Wednesday, April 10, 2013

Measuring Success - Sending Capacity

Metric #1 - Seating Capacity vs. Sending Capacity

 
Conventional church structures are largely measured with one question: How many people are coming to our stuff? In other words, seating capacity is a priority. The aim is to fill seats, or pews, and use that metric to determine effectiveness. If a church can say it is "drawing a crowd" and have the numbers to back it up, then it is viewed as successful. Over the last decade, I have been to more than enough conferences, retreats, and seminars to know this absolutely is the case. Church growth models and methods have become an industry unto themselves in recent years in our part of the world (as can be seen by some of the hyperlinks I've included within these posts). Making a congregation larger, by whatever means necessary, has become the prime directive of many church leaders. I have been personally entrenched in this mindset before.
To change the scorecard to what we believe is a much healthier metric, we attempt to measure our effectiveness by our sending capacity instead of our seating capacity. Now, rather than counting how many people are coming, the key indicator is how many people are GOING. The church is meant to be missional, on the move; a living, breathing organism. Therefore, the church is people - followers of Jesus - that are influencing the world in which they live.
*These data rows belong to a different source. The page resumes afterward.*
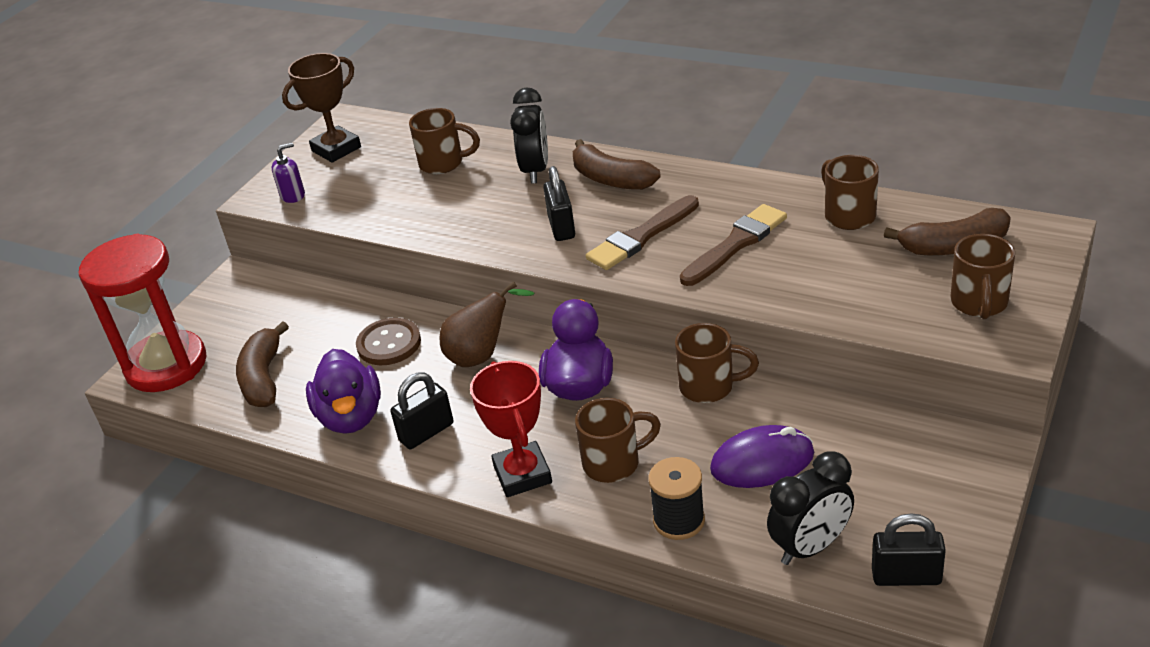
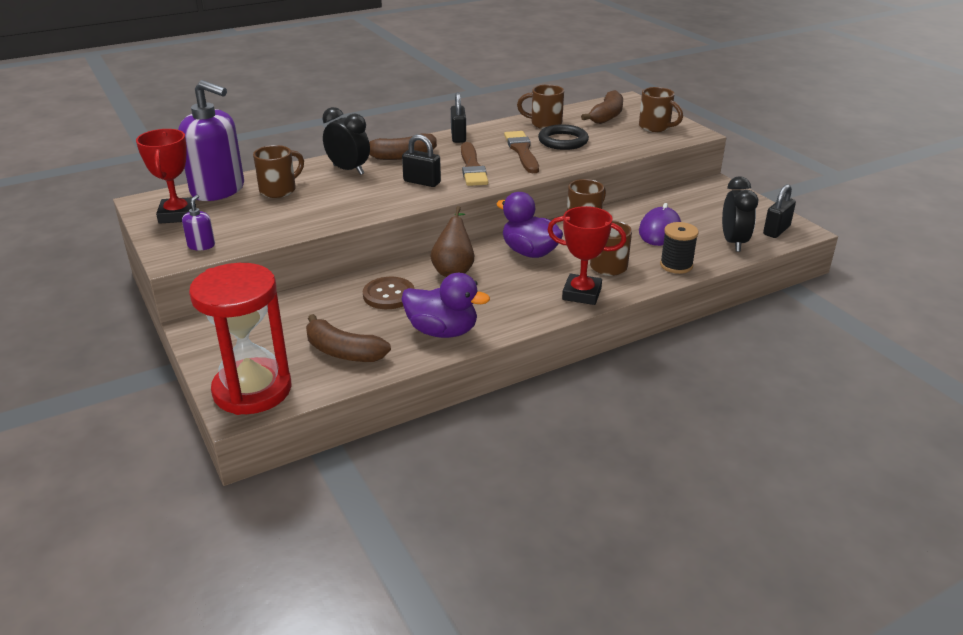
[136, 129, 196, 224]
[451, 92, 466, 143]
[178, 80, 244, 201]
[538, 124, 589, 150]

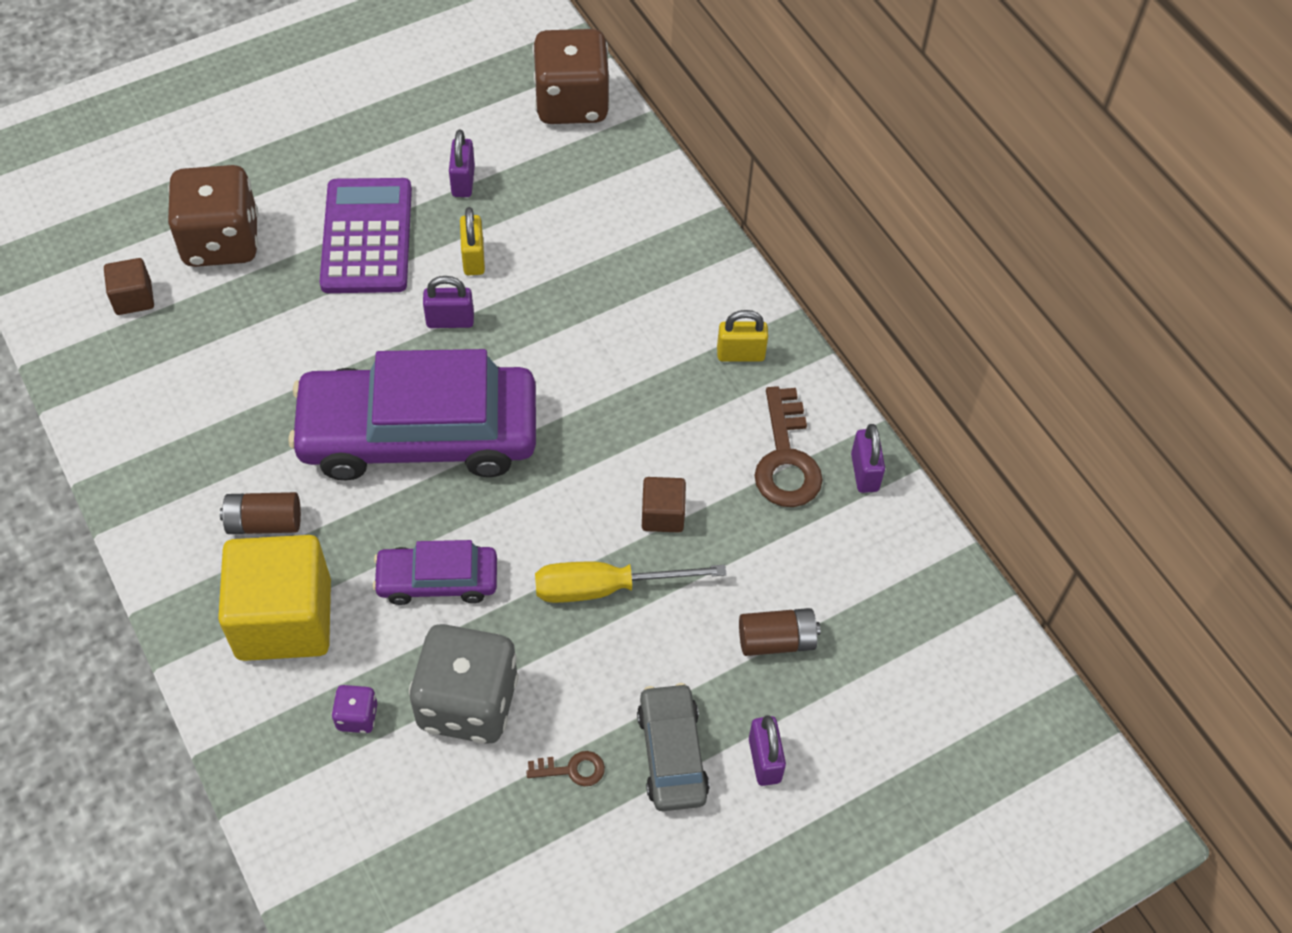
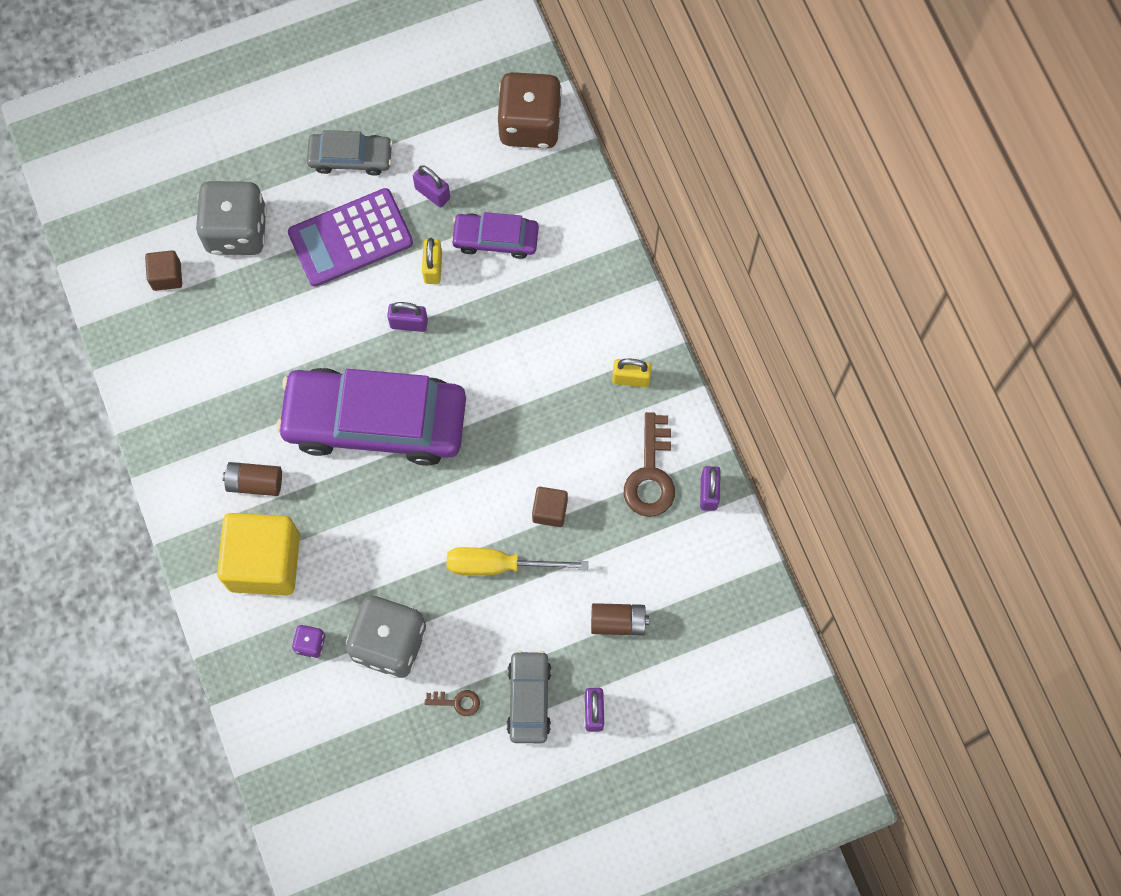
[413, 165, 450, 208]
[196, 181, 267, 255]
[288, 188, 413, 287]
[451, 212, 539, 259]
[307, 130, 393, 176]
A critical shift, then, is to move from judging ourselves by how often we are taking people out of their natural contexts, such as work, home, school, the marketplace, etc. so that they can have "church" experiences; and move to judging ourselves by how effectively we are equipping one another to minister and serve IN their natural contexts, like at their job, in their marriage, on their campus, with their neighbor, and other arenas of life. Wouldn’t this be a more common sense, real life approach?
 
 
How can we consider the questions that need to be asked to keep an active, "going", missional practice at the forefront. While many conventional churches work to avoid what are called "growth barriers" (those obstacles to certain levels of congregation size), simple churches are most effective when they are working to overcome "impact barriers" (obstacles that interfere with missional living in various real-life contexts). We want to address what it is that is preventing us from making an impact in our community and in our ordinary, everyday lives.
It is also important to realize that bigger is not always better, and 'mega' is not always the ideal. The truth is that Jesus usually had much more intimate interactions with people. The early churches that we know of in the New Testament met in homes mostly. Clearly, there is a connection between 2 or 3 (or 12 or a household) and spiritual growth. In other words, my argument is that a group of 4-5 believers that are effectively serving in their world and living out their faith on mission is far more effective and biblical than a church of 400-500 attendees that are doing little more than showing up for services. In the words of Amy Grant's recent song, sometimes there are other things "better than a Hallelujah."

What would a new scorecard in this area look like in your context?
What would shifting from “seating capacity” to “sending capacity” as a priority mean in terms of how we disciple our children and youth?